Notifica in cancelleria se la Pec del difensore non è nel registro

Notifica in cancelleria se la Pec del difensore non è nel registro

E’ valida la notifica dell’avviso di fissazione di udienza alla parte civile costituita effettuata presso il domicilio legale del difensore qualora non sia possibile effettuarla a mezzo Pec?

Al quesito ha risposto, da ultimo, la Terza sezione penale della Cassazione, risolvendo una particolare vicenda in cui la notifica in oggetto era stata effettuata mediante deposito dell’atto in cancelleria in quanto l’utilizzo della posta elettronica certificata non era stato possibile perché il difensore domiciliatario non era inserito nel cosiddetto RegInd, ossia il registro generale degli indirizzi di posta elettronica al quale gli avvocati sono tenuti ad iscriversi.

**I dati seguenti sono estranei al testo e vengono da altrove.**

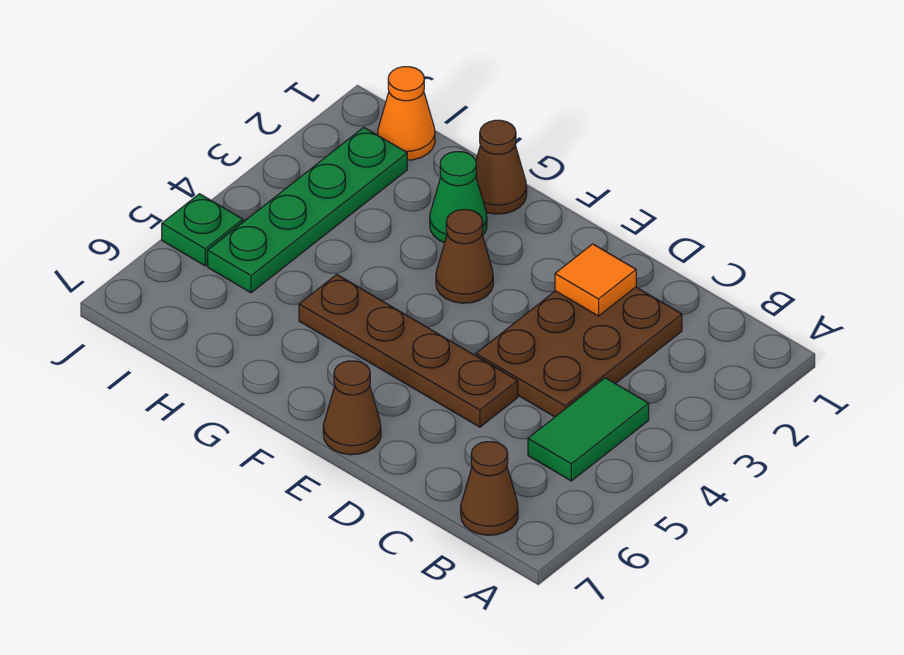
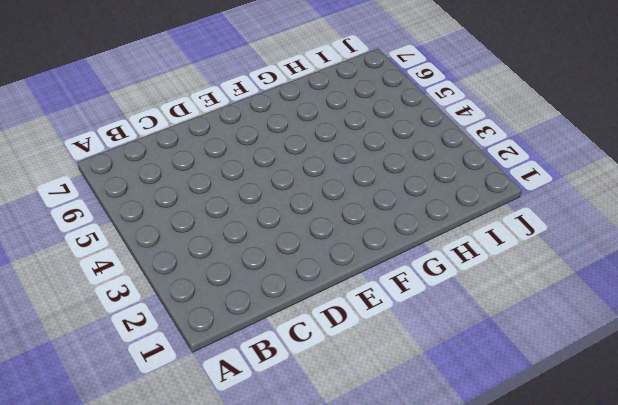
none -> green tile B4:B5 level 1
none -> brown cone B7 level 1
none -> brown plate C2:D4 level 1

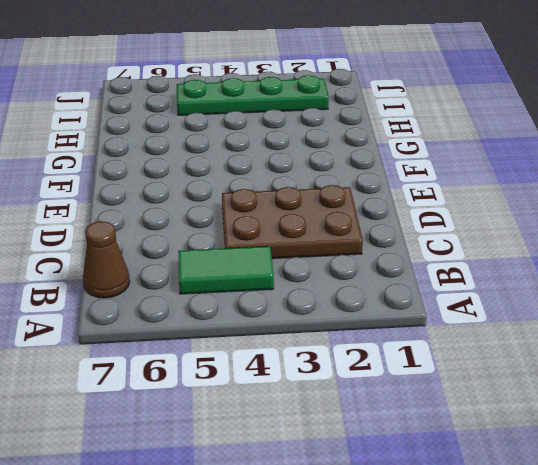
none -> brown plate D5:G5 level 1
none -> brown cone E7 level 1
none -> brown cone F3 level 1

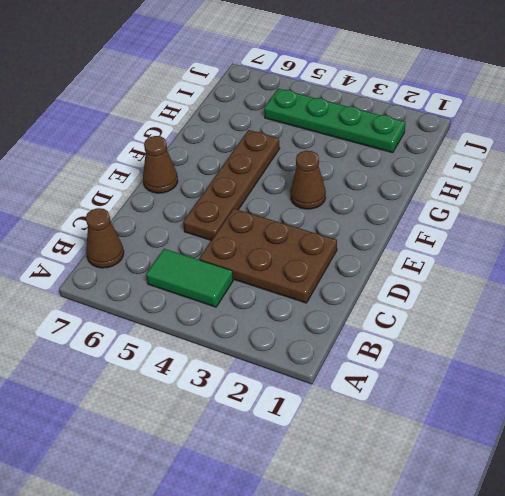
none -> brown cone G1 level 1
none -> green cone G2 level 1
none -> orange cone I1 level 1

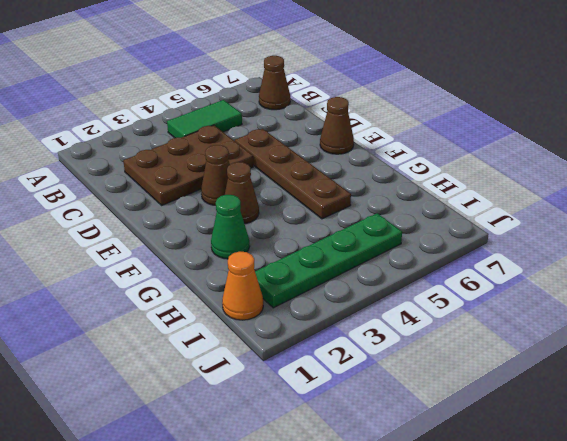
brown cone E3 level 1 -> brown cone G1 level 1
none -> green plate J5 level 1
none -> orange tile D2 level 2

Nel testo della sentenza n. 13729 del 29 marzo 2019, in particolare, i giudici di legittimità hanno affermato il principio secondo cui, in tema di notifiche al difensore a mezzo di PEC, deve considerarsi regolarmente perfezionata la comunicazione o la notificazione mediante deposito in cancelleria, ex art. 16, comma 6 del DL n. 179/2012, nel caso in cui detta notificazione non risulti possibile per mancato inserimento dell’indirizzo Pec nel registro generale degli indirizzi.